The fallout from his “It would be a disappointment if in 30, 40, 50 years’ time, nursing homes still existed” is still ongoing.

I initially thought I would reserve judgment and his comment was so contemptuous it was not worth putting pen to paper so to speak.

Nursing homes, Mr Stevens? Really? So where do we put the chronically sick, elderly and frail? Who will care for them? The NHS? I think not.

There is a distinct difference between nursing and residential homes, though Mr Stevens was reported after he made the comment at an Age UK conference that had meant all care homes.

Like many, I’m left questioning that there perhaps is an agenda that has not yet been revealed. Whatever, Mr Stevens appears to possess knowledge the care industry is lacking.

It’s been noted in the media that he made the remark after a working trip to the US, where ‘nursing home’ is a generic term.

Maybe a slip of the tongue, but either way a disappointing one.

With the consultation period on the Care Act now complete, it will start taking effect from April. But there is still a chorus of concern that interpretation on some issues is unclear.
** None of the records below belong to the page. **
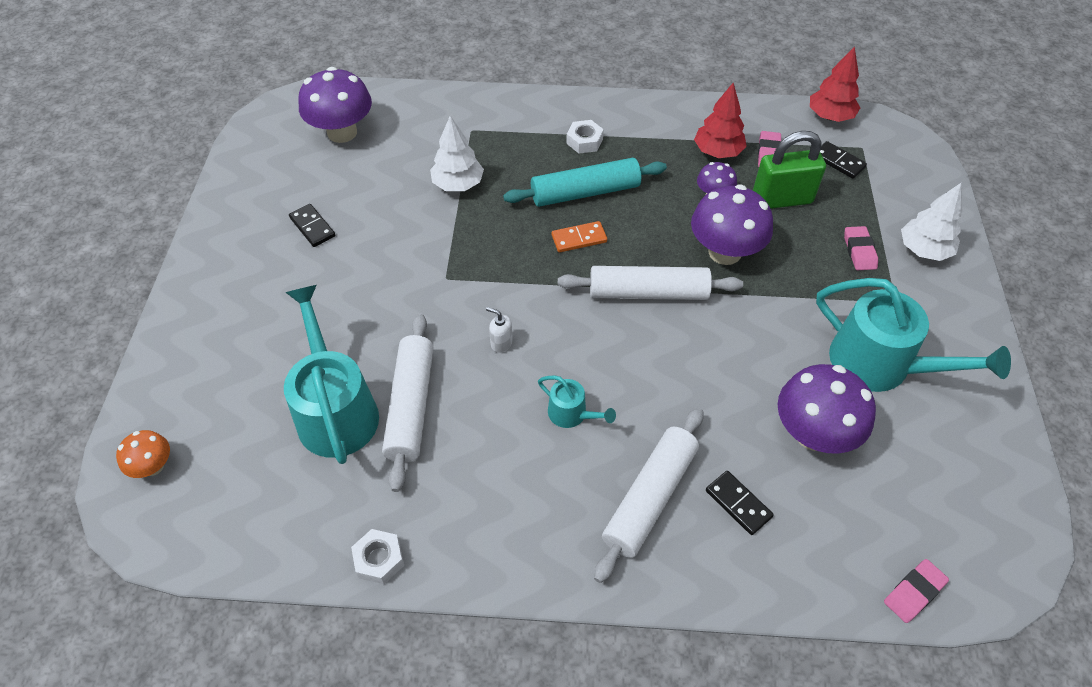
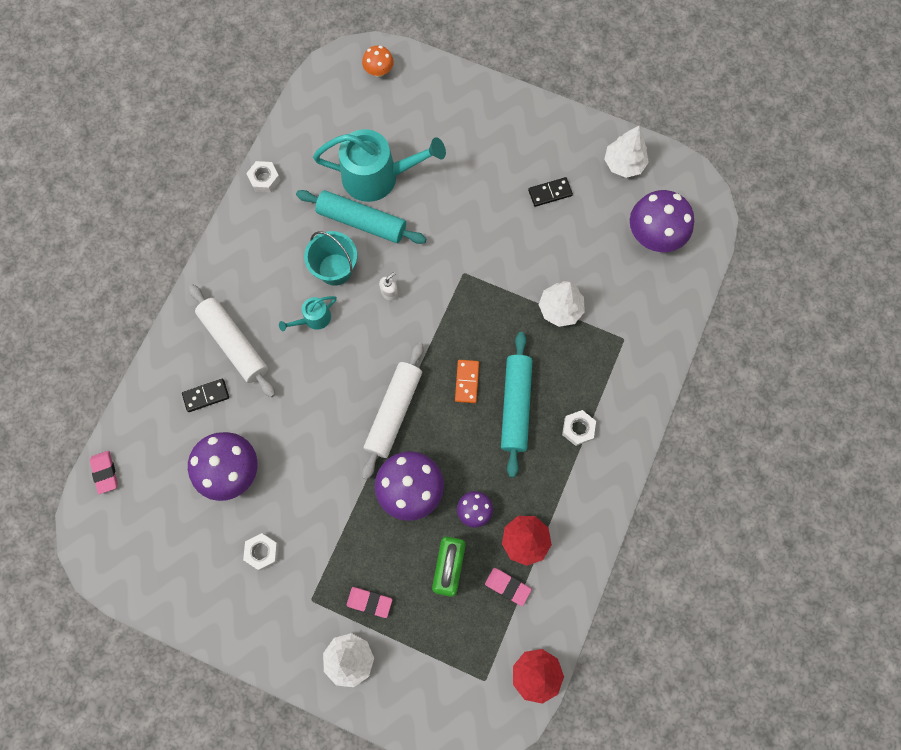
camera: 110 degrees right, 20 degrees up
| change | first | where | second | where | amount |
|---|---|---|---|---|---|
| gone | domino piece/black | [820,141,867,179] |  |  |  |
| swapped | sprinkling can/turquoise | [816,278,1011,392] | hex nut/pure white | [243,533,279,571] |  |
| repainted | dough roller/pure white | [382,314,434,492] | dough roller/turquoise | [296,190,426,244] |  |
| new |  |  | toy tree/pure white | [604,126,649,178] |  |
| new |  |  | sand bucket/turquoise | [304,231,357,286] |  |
Mr Stevens’ comment – I suspect a deliberate bombshell – does nothing to – create the much-needed stable platform from which to launch such legislation.

Meanwhile, a joint submission by the Local Government Association and the Association of Directors of Adult Social Services is warning that the regulations, as they stand, appear to give local councils responsibility for accessing “medical services” when identifying people’s needs.

 Similarly, the associations point out, the regulations require councils to give people information and advice on available services including “effective treatment and support for health conditions”. As the submission states: “This suggests social care staff giving information and advice outside of their knowledge base.”

I can see the boundaries between social care and NHS becoming increasingly sticky ground. No doubt the legal arguments over wordings will emerge soon enough and with them a boatload of cash being sunk with the real winners being the lawyers.